Explanation of the quadrature-phase motion cancelation technique. (a, b) The background illustrates the appearance of a grating induction stimulus for inducing gratings at 0° and 180° temporal phase. A counterphasing inducing grating (standing wave illustrated by black line) elicits a nearly instantaneous phase reversed counterphasing induced grating (standing wave illustrated by red line) in the homogeneous test field. (c–e) A counterphasing quadrature grating (standing wave illustrated by green line) added to the test field sums with the induced grating (red line) to produce a rightward drifting induced-plus-quadrature grating compound (traveling wave illustrated by yellow line). (f) A canceling grating (blue line) added to the test field in the same temporal phase as the induced grating (red line) but in 180° spatial phase is used to null the induced grating (purple line). (g) When the induced grating is nulled by the canceling grating the quad grating which remains is motion-energy balanced and causes no systematic unidirectional motion. (h) When the induced grating is over-canceled the induced grating plus canceling grating compound (standing wave illustrated by purple line) has the spatial and temporal phase of the canceling grating (blue line). (i–k) The over-canceled induced-plus-canceling grating compound sums with the quadrature grating to produce a leftward drifting compound (traveling wave illustrated by white line).
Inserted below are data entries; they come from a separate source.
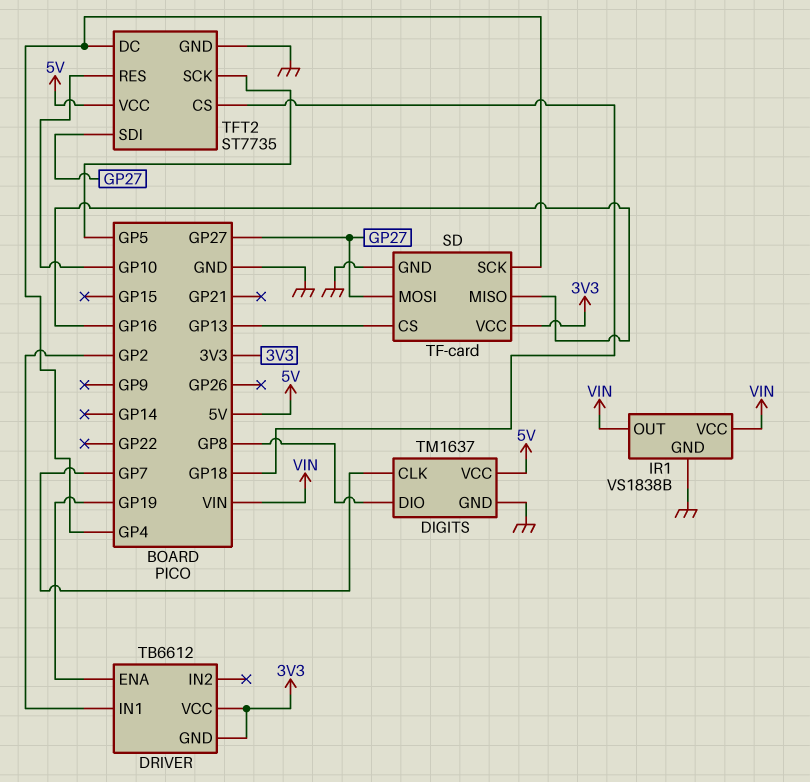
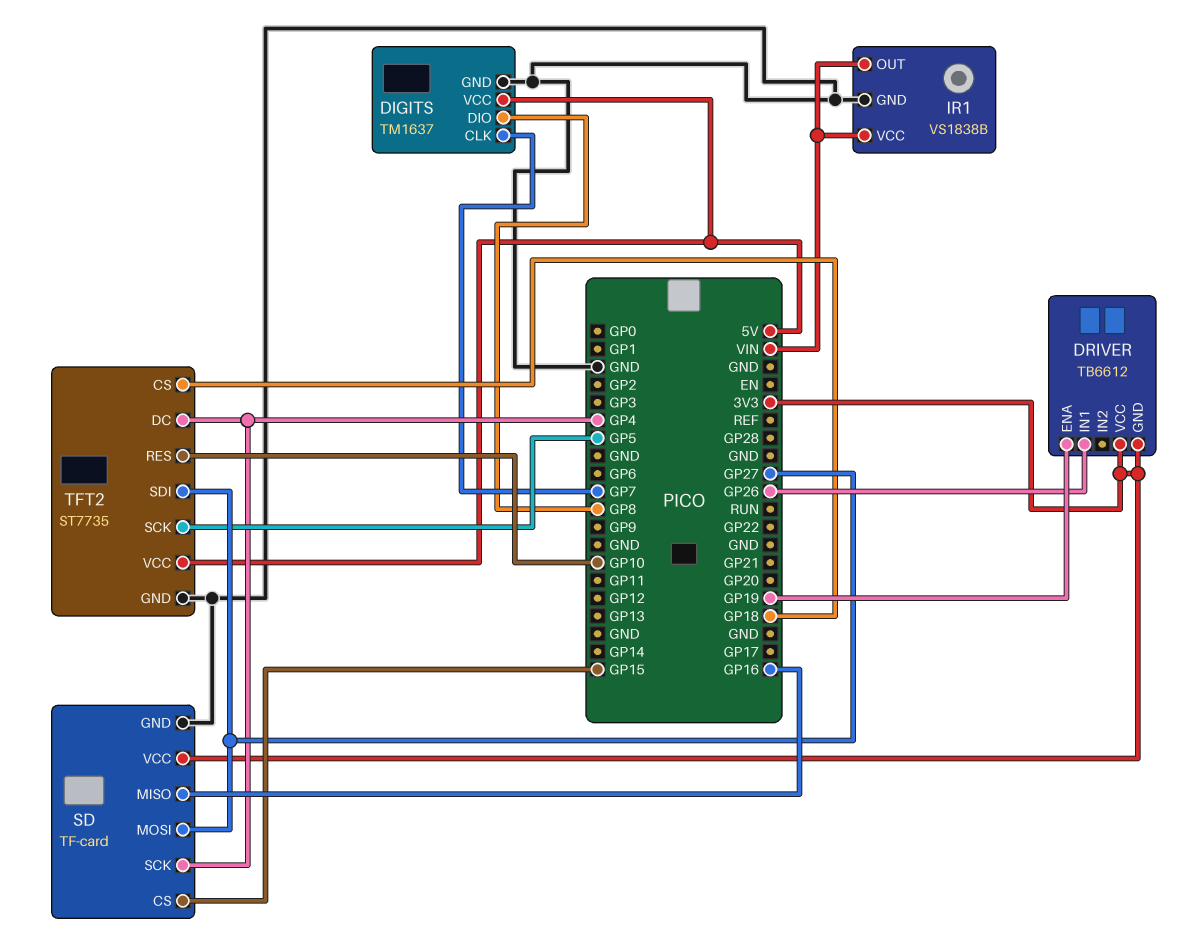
DRIVER pin IN1: GP2 -> GP26
SD pin CS: GP13 -> GP15

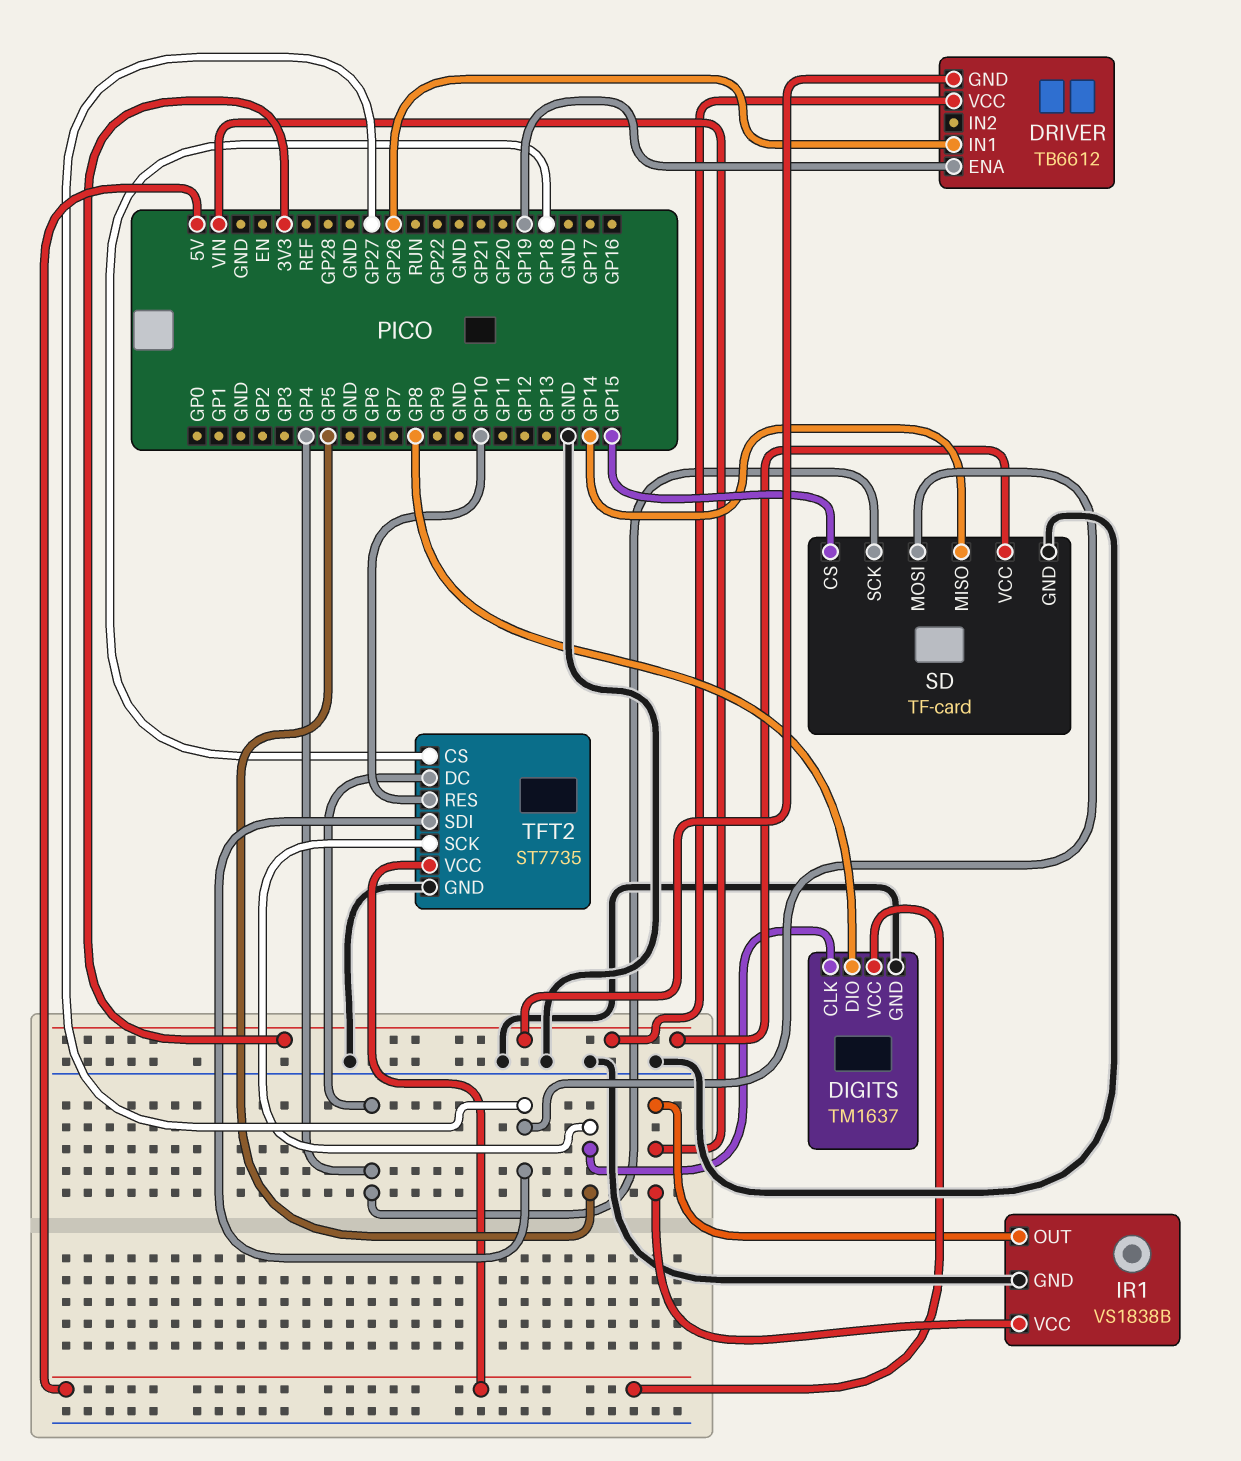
DIGITS pin CLK: GP7 -> GP5
SD pin MISO: GP16 -> GP14

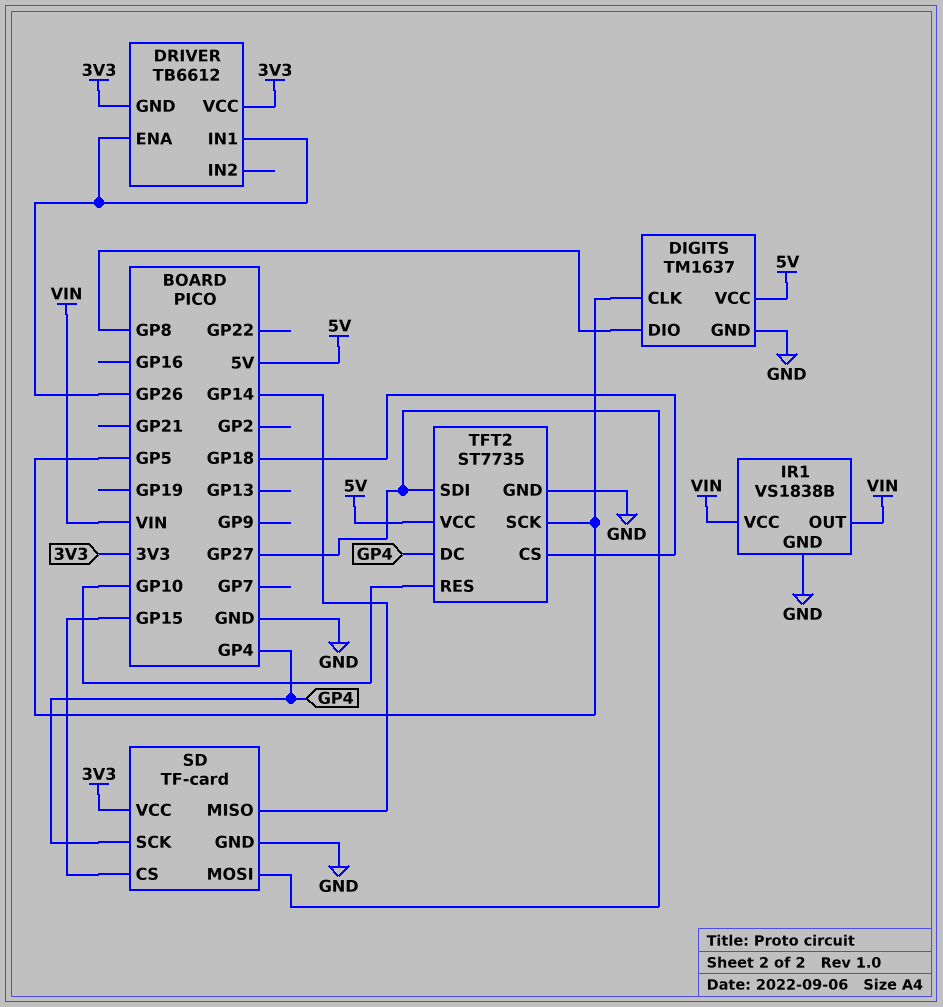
DRIVER pin ENA: GP19 -> GP26

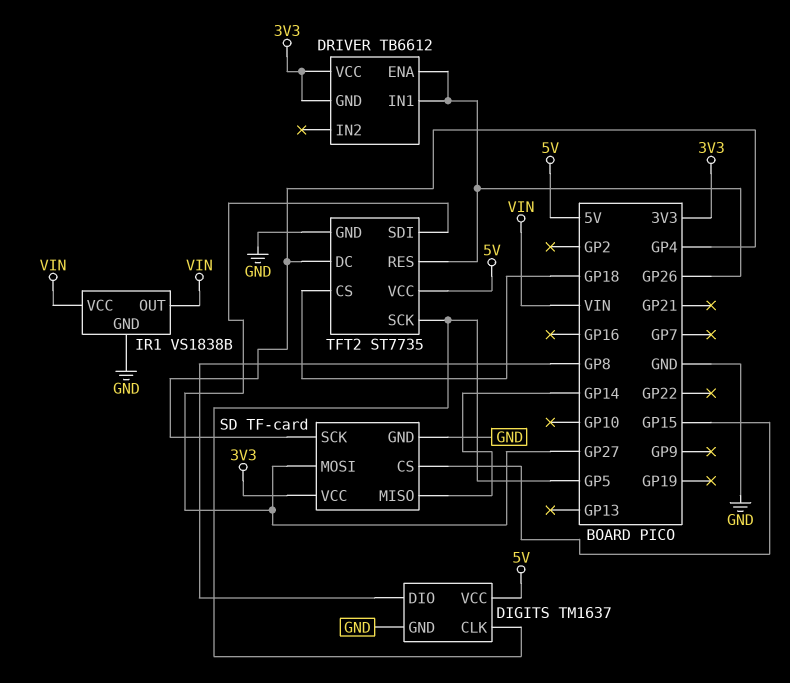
TFT2 pin RES: GP10 -> GP26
This conclusion is further supported by the recent work of Robinson and de Sa (2008). These investigators used brightness matching and stimuli that were spatially very similar (bar widths of 1° or 10.6°) to those of Rossi and Paradiso (1996) to investigate the time course of induction. However, instead of modulating the luminance of the inducing bars they measured induction magnitude for very brief presentations followed by a noise mask. They found that brightness induction was not only observable, but strengthened at presentation durations as short as 58 ms. In addition, bar width had little influence on induction magnitude. If anything, wider bar widths enabled brightness matches to be made at shorter presentation durations. These results are also inconsistent with the idea that brightness induction depends on a slow “filling-in” process.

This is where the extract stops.